Chesterfield-based Angelica, which provides textile rentals and linen-laundry services to the health care industry, said that it will be sold to an affiliate of global investment firm Lehman Brothers.
The deal is worth about $300 million including the company's debt, according to a Lehman Brothers spokesman, and is expected to close in late summer, pending shareholder approval and other standard procedures.
Friday's sale announcement comes more than eight months after Angelica began searching for a buyer.
Lehman Brothers Merchant Banking Partners IV LP will pay Angelica shareholders $22 a share in cash. The per-share price is nearly 34 percent more than Thursday's closing stock price of $16.45.
"It's a very good premium, considering the stock has been flat-lined for some time around $16" a share, said Juli Niemann, an analyst with Smith Moore & Co. in Clayton.
O'Hara, who joined Angelica in 2003 after steering Rawlings Sporting Goods Co. in Fenton to a sale, said Angelica is "pleased with the premium, especially given the incredibly difficult debt markets."
Angelica posted revenue of about $430 million for the year ended Jan. 26, an increase of 1 percent from the previous year, and closed its underperforming Edison, N.J., facility in January. The company expects to report its first-quarter results on June 2.
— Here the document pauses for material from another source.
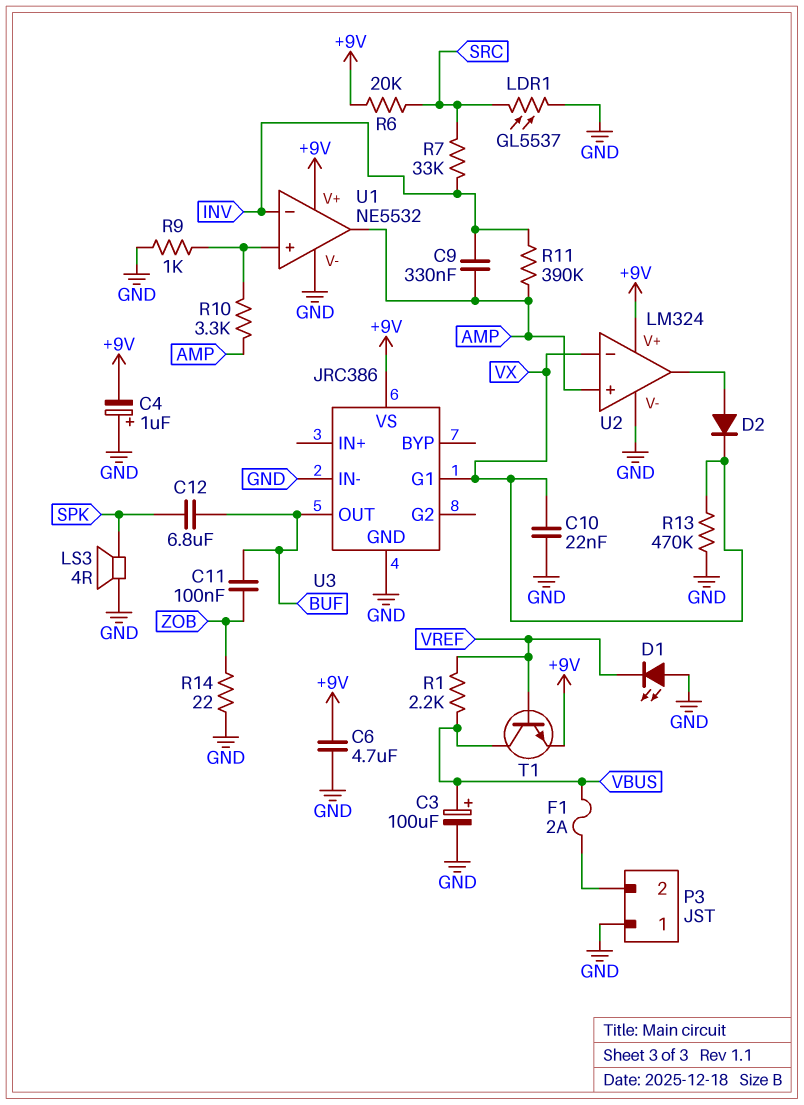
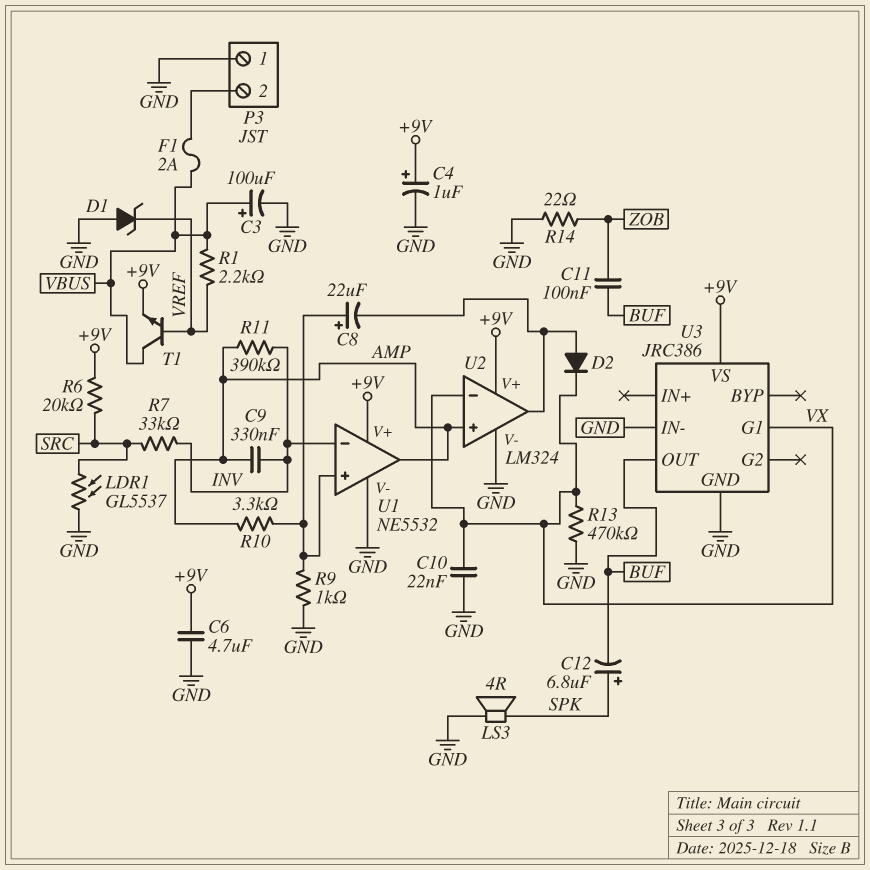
C4: 1uF (plus GND, minus +9V) -> 1uF (plus +9V, minus GND)
C8: none -> 22uF (plus U1/in+, minus U2/out)
C12: 6.8uF (BUF, SPK) -> 6.8uF (plus SPK, minus BUF)
D1: LED (A GND, K VREF) -> zener (A GND, K VREF)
Angelica has been under pressure from shareholders to improve its results or be sold. In September 2006, the company staved off a fight with its largest shareholder, Steel Partners II LP, by giving it two board seats. Last July, Norwalk, Conn.-based Pirate Capital LLC encouraged Angelica to explore a sale.
Shortly after, Angelica announced that it had hired investment bank Morgan Joseph Co. to look for a buyer.
Angelica said Friday that Steel Partners supports the proposed sale. The New York-based hedge fund, which has a 18.8 percent stake in Angelica, declined to comment. Pirate Capital did not return a call.
O'Hara said the company met shareholders' demands by pursuing a sale. He would not comment on whether other offers were made to buy Angelica.
The company name will stay the same and O'Hara expects to continue as president and chief executive. Angelica's 5,900 workers, only 10 of whom are in St. Louis, can expect "very little changes," he said.
The major change will be losing its status as a public company, O'Hara said. Angelica's stock will be delisted from the New York Stock Exchange when the deal closes.
Angelica's stock surged Friday on the announcement, closing at $21.25 a share, up $4.80 or 29.2 percent.